Segundo o levantamento, somente no ano passado, 2723 mulheres foram importunadas sexualmente – média de 8,2 casos por dia. O percentual chega a 91% do total.
Os casos registrados entre as mulheres, passarem de 992 em 2020, para 2.723 em 2025 – aumento de 175% no período citado.
No ano passado, a maior parte dos casos de importunação sexual atingiu vítimas com idades entre 12 e 17 anos e entre 18 e 29 anos, com base no painel de grupos vulneráveis do ISP.
Casos digitais e no transporte público
Casos de importunação sexual digital também vem aumentando. Um dos mais emblemáticos e relatados publicamente foi o da tatuadora e criadora de conteúdo, Taís Thorpe, que denunciou ter sido vítima da agressão durante uma live no Tik Tok. A agressão foi empreendida, de acordo com Thaís, por um homem que vestia o uniforme de uma pizzaria do Ceará. Ele teria feito gestos obscenos e se masturbado diante da câmera. Taís prestou depoimento na 9ª DP (Catete) na última sexta feira (24).
Segundo o g1, em 2024, uma mulher fez um registro criminal contra o amigo do seu marido, que, segundo ela, teria feito seis ligações de vídeo se masturbado na câmera. O caso está sob investigação da Delegacia de Atendimento à Mulher (Deam) de São Gonçalo, na Região Metropolitana do Rio de Janeiro.
Também em 2024, uma atendente de uma empresa passou pela mesma situação ao atender um cliente, que, além de se masturbar na câmera, também preferia xingamentos. O agressor ligou para a vítima várias vezes.
A atendente afirmou que o abusador prometeu buscá-la naquele mesmo dia. Como se não bastasse a agressão e constrangimento, ele ainda teria descrito as roupas que ela estava usando. O inquérito, ainda segundo o g1, foi concluído e enviado à Justiça fluminense.
Outro caso, desta vez, ocorrido dentro do transporte público, foi concluído pela 43ª DP (Guaratiba) e enviado à Justiça. No ano passado, homem ejaculou na calça de uma vítima dentro do BRT Curral Falso, na estação Magarça.

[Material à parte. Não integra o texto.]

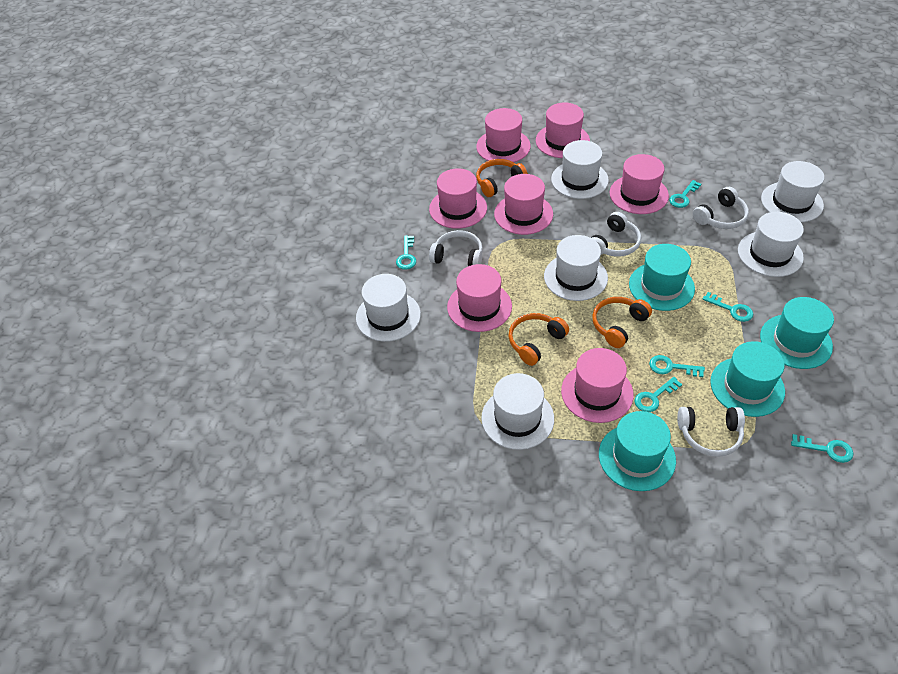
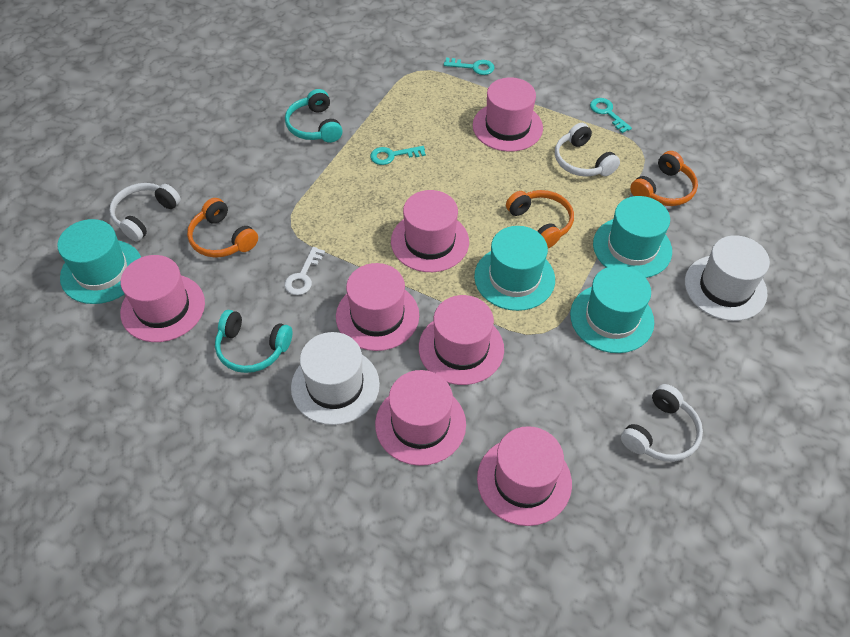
turquoise headphones: 0 -> 2
turquoise key: 6 -> 3
white hat: 6 -> 2
white headphones: 4 -> 3
white key: 0 -> 1

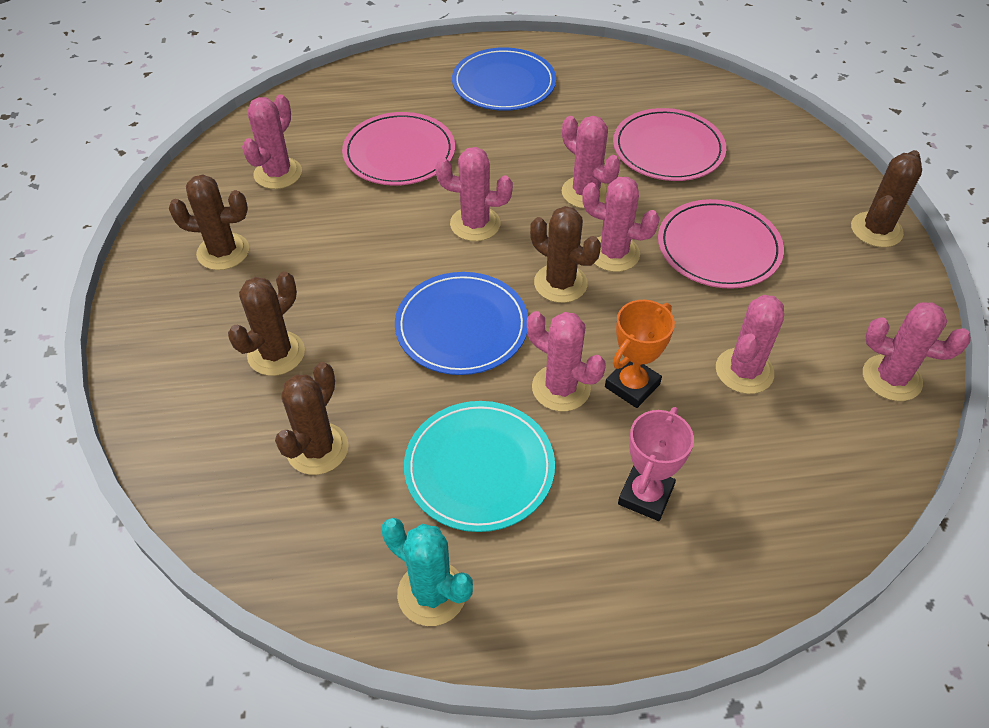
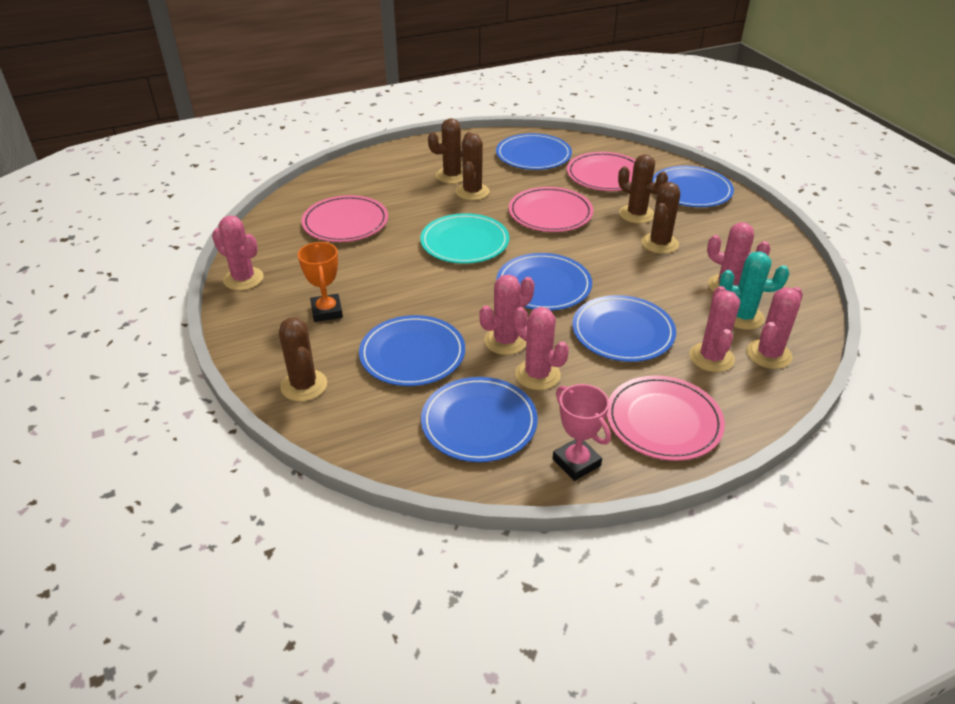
blue plate: 2 -> 6
pink cactus: 7 -> 6
pink plate: 3 -> 4

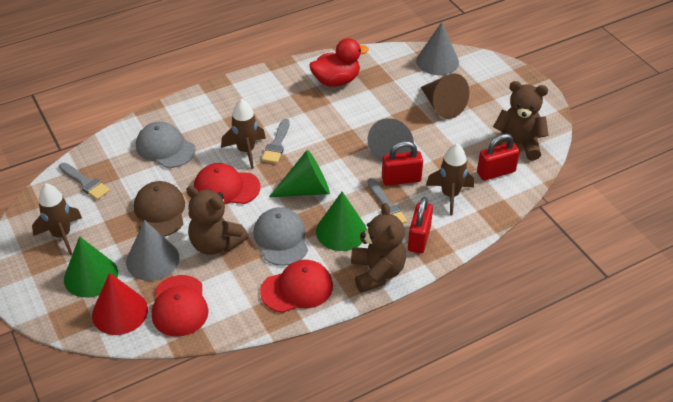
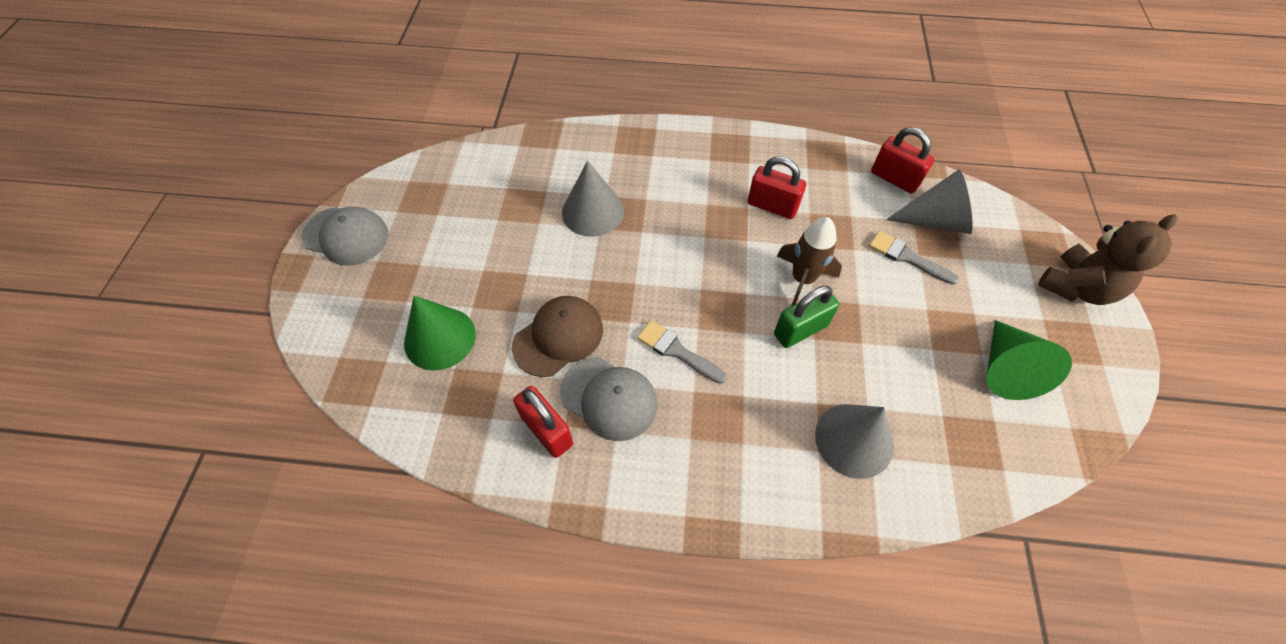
brown cone: 1 -> 0
brown rocket: 3 -> 1
brown teddy bear: 3 -> 1
green cone: 3 -> 2
green padlock: 0 -> 1
grey brush: 3 -> 2
red cap: 3 -> 0
red cone: 1 -> 0
red duck: 1 -> 0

Tatuadora pede que vítimas registrem crime
Ao g1, Taís Thorpe confessou estar “muito abalada”. A tatuadora relatou que procurou a Justiça após ter acesso a relatos de mulheres que não sabiam que casos de importunação sexual digital também podem ser criminalizados:
“Elas acham que a importunação sexual é só presencial. E, diante desses relatos, eu me senti na obrigação de tornar isso público para mostrar que a importunação digital também tem que ser criminalizada”, disse Taís Thorpe ao veículo.